Apply the change without downtime:
kubectl set resources deployment my-app \
--containers=* \
--requests=cpu=250m,memory=256Mi \
--limits=cpu=500m,memory=512Mi
Repeat for each over‑provisioned deployment. Keep limits tight enough to avoid OOM kills but generous enough for traffic spikes.
Enable the Cluster Autoscaler
Right‑sizing pods reduces per‑node pressure, but you still need the cluster to add or remove nodes automatically.
Amazon EKS
eksctl utils associate-iam-oidc --region us-east-1 --cluster my‑eks‑cluster --approve
eksctl create iamserviceaccount \
--cluster my‑eks‑cluster \
--namespace kube-system \
--name cluster‑autoscaler \
--attach-policy-arn arn:aws:iam::aws:policy/AutoScalingFullAccess \
--override-existing-serviceaccounts \
--approve
Add the autoscaler deployment (replace <max‑size> and <min‑size> with your desired limits):
kubectl apply -f https://raw.githubusercontent.com/kubernetes/autoscaler/master/cluster-autoscaler/cloudprovider/aws/examples/cluster-autoscaler-autodiscover.yaml
kubectl -n kube-system set env deployment/cluster‑autoscaler \
--containers=cluster‑autoscaler \
--env="AWS_REGION=us-east-1" \
--env="CLUSTER_NAME=my‑eks‑cluster" \
--env="MAX_NODES=15" \
--env="MIN_NODES=3"
Google GKE
gcloud container clusters update my‑gke‑cluster \
--enable-autoscaling \
--min-nodes=3 \
--max-nodes=15 \
--node-pool=default-pool
If you use multiple node pools (e.g., standard vs. spot), enable autoscaling per pool.
Azure AKS
az aks nodepool update \
--resource-group my‑rg \
--cluster-name my‑aks \
--name nodepool1 \
--enable-cluster-autoscaler \
--min-count 3 \
--max-count 15
The autoscaler watches pending pods. If a pod cannot be scheduled because of insufficient resources, it adds a node; when nodes become under‑utilized for a configurable period (default 10 minutes), it scales them down.

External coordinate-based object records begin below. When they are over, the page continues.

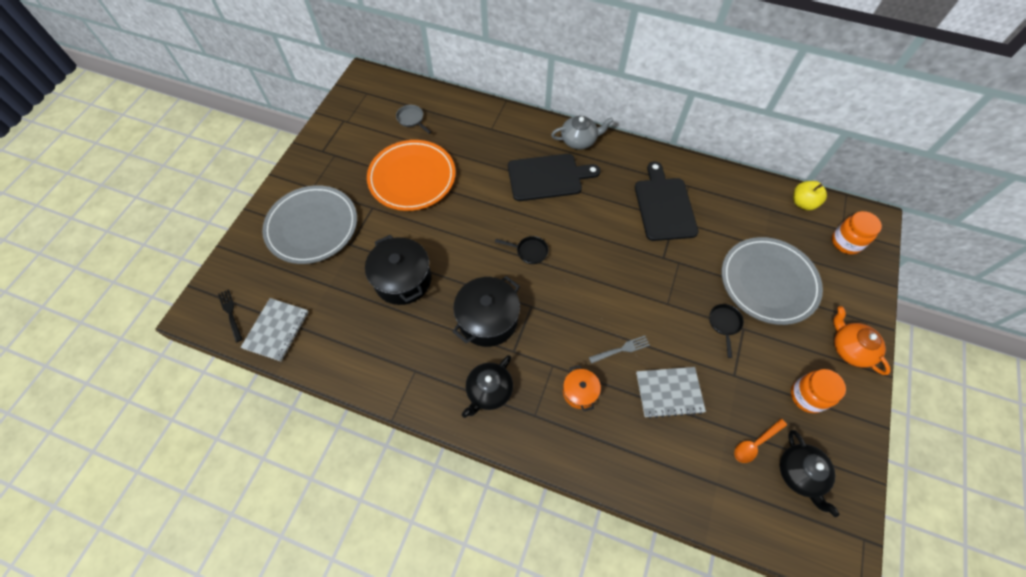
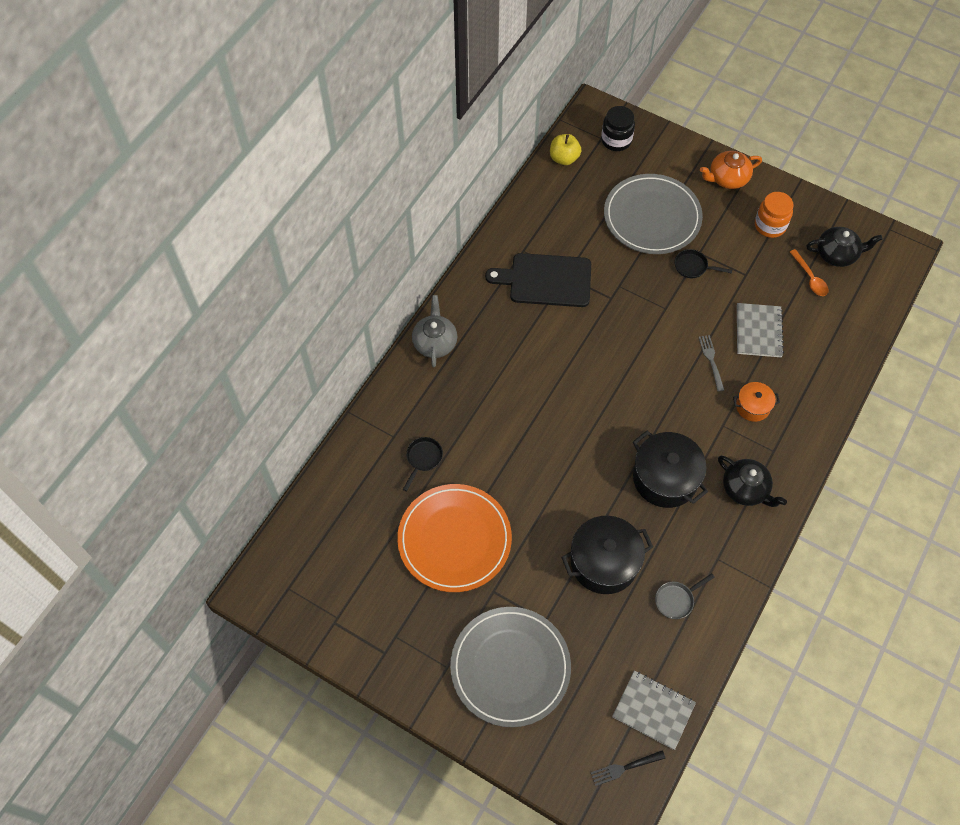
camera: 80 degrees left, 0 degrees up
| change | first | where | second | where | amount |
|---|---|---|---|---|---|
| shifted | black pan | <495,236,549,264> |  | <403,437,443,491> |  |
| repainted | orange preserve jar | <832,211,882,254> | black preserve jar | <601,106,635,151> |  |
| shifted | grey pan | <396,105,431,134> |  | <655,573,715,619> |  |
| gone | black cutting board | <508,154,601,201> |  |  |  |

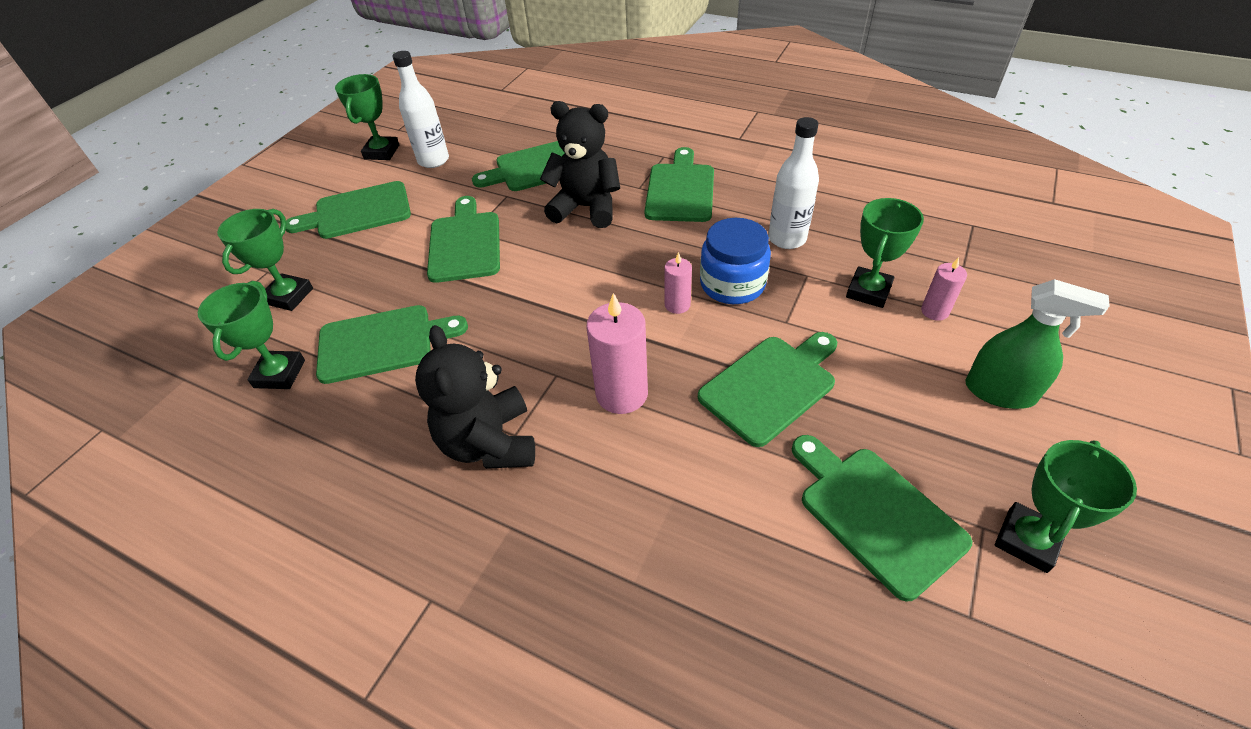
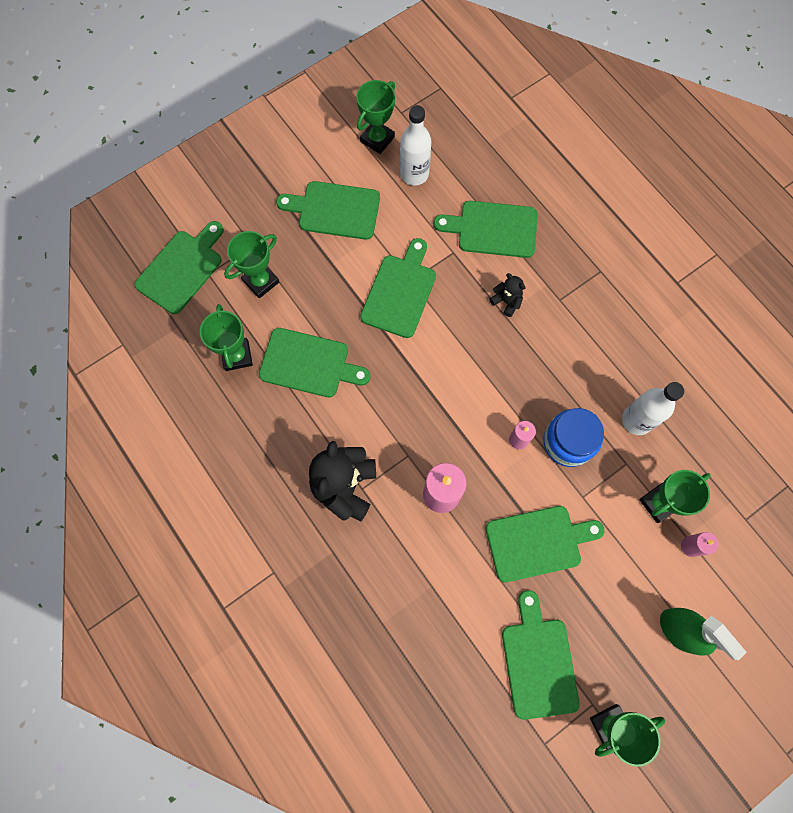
camera: 25 degrees right, 25 degrees up
| change | first | where | second | where | amount |
|---|---|---|---|---|---|
| shifted | emerald cutting board | <645,147,714,222> |  | <135,221,224,314> |  |
| rotated | emerald award cup | <198,281,305,389> |  | <200,304,253,371> | 45 degrees counterclockwise |
| scaled | black teddy | <540,101,620,228> |  | <489,273,526,317> | x0.49 |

Use Vertical Pod Autoscaler (VPA) for Fine‑Grained Adjustments
VPA continuously recommends new request values based on actual usage. It works well for stable workloads that don’t need rapid scaling.
kubectl apply -f https://github.com/kubernetes/autoscaler/releases/latest/download/vertical-pod-autoscaler.yaml
Create a VPA object for a deployment:
apiVersion: autoscaling.k8s.io/v1
kind: VerticalPodAutoscaler
metadata:
name: my-app-vpa
spec:
targetRef:
apiVersion: "apps/v1"
kind: Deployment
name: my-app
updatePolicy:
updateMode: "Auto"
The VPA will patch the deployment’s resources.requests automatically. Pair VPA with the Horizontal Pod Autoscaler (HPA)—VPA adjusts size, HPA adjusts replica count.

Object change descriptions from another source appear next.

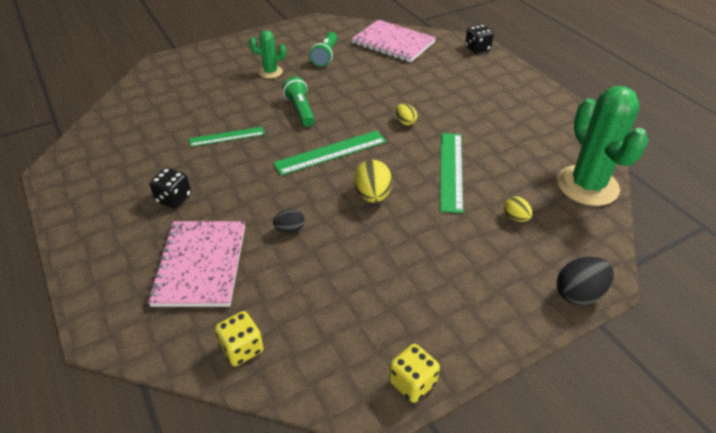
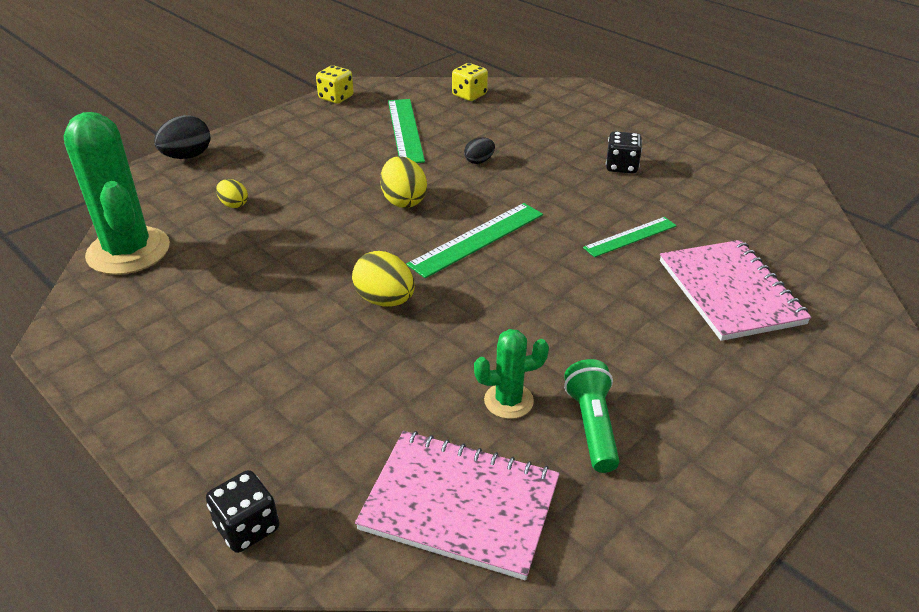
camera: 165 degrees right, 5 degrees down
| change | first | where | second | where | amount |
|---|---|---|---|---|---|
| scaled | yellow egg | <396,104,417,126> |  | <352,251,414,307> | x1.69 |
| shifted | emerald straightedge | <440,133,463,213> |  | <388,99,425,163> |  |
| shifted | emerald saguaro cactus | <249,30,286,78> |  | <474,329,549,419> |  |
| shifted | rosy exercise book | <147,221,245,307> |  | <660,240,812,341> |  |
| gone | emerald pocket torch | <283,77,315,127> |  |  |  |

Audit Node‑Pool Pricing and Use Spot/Preemptible Instances
Even with perfect pod sizing, the underlying VMs dominate cost.
- AWS: Use mixed‑instance node groups with a 70 % On‑Demand / 30 % Spot split. Example with
eksctl:bash eksctl create nodegroup \ --cluster my‑eks‑cluster \ --name spot‑group \ --instance-types t3.large,m5.large \ --spot - GCP: Create a node pool that uses preemptible VMs:
bash gcloud container node-pools create preemptible-pool \ --cluster=my‑gke‑cluster \ --preemptible \ --machine-type=e2-standard-4 \ --num-nodes=2 - Azure: Enable Spot VMs in a node pool:
bash az aks nodepool add \ --resource-group my‑rg \ --cluster-name my‑aks \ --name spotpool \ --node-vm-size Standard_D2s_v3 \ --priority Spot \ --eviction-policy Delete \ --max-count 10 \ --min-count 2Monitor eviction rates; if they exceed 10 % you may need to increase the On‑Demand share.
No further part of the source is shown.